I’d like to understand whether/how different averages for “precision” and “recall” are calculated.
I am classifying a single label with multiple classes. When I set averages to “'macro'
”, scores seem to make sense:
epoch | train_loss | valid_loss | accuracy | precision | recall | fbeta | time |
---|---|---|---|---|---|---|---|
19 | 0.655477 | 0.773050 | 0.761228 | 0.767700 | 0.672442 | 0.689554 | 03:15 |
However my classes are imbalanced, and as far as I understand I should use “'micro'
” averages to account for this imbalance.

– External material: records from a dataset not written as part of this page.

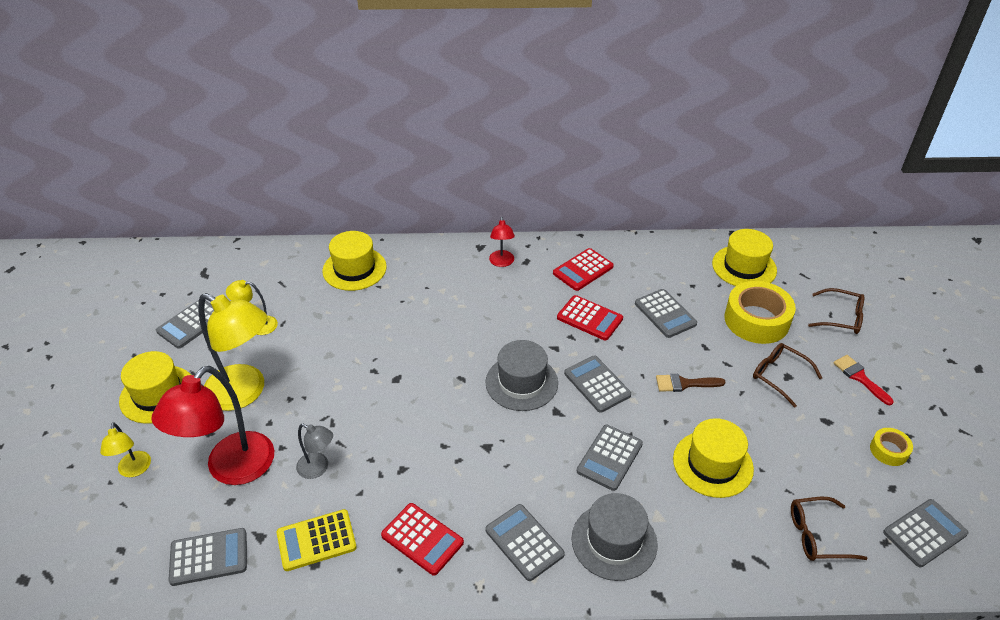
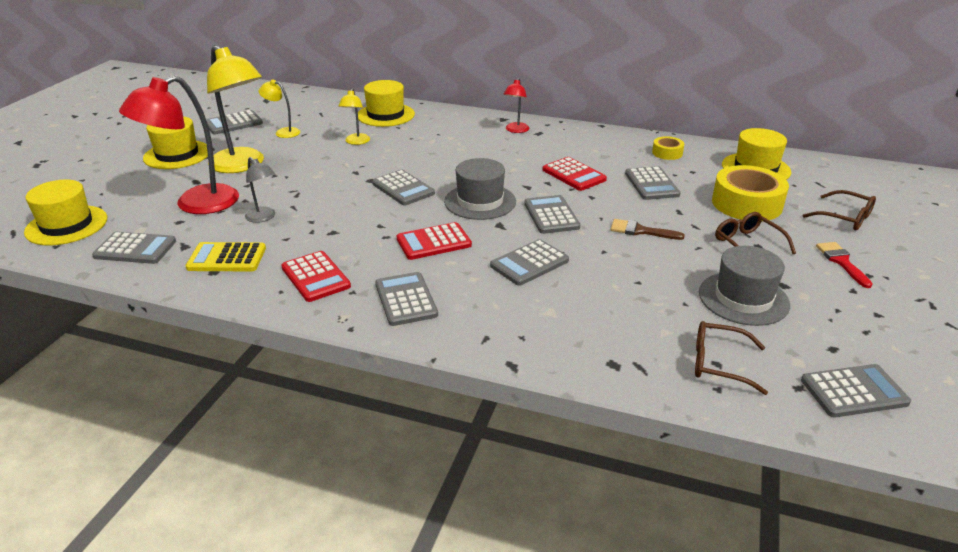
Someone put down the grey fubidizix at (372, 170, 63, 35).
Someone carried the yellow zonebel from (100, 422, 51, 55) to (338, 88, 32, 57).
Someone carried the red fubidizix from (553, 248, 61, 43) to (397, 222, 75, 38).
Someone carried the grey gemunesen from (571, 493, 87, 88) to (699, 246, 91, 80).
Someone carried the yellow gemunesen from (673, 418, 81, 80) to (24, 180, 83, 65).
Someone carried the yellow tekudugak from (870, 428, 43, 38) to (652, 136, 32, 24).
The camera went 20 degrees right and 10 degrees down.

If I switch to “'micro'
” though:
learn.metrics=[accuracy,
Precision(average='micro'),
Recall(average='micro'),
FBeta(average='micro')]
all 4 scores (including accuracy) are the same:
epoch | train_loss | valid_loss | accuracy | precision | recall | fbeta | time |
---|---|---|---|---|---|---|---|
5 | 1.240163 | 0.991491 | 0.688006 | 0.688006 | 0.688006 | 0.688006 | 03:15 |
(same problem with “'weighted'
” averages (recall always == accuracy))
Is that expected?
edit after some reading:
according to this it looks like precision, recall and f score are indeed the same for “'micro'
” averages.
So the remaining question is are all these numbers the same as accuracy?
Also is “recall” really the same as accuracy in the case of “'weighted'
” averages?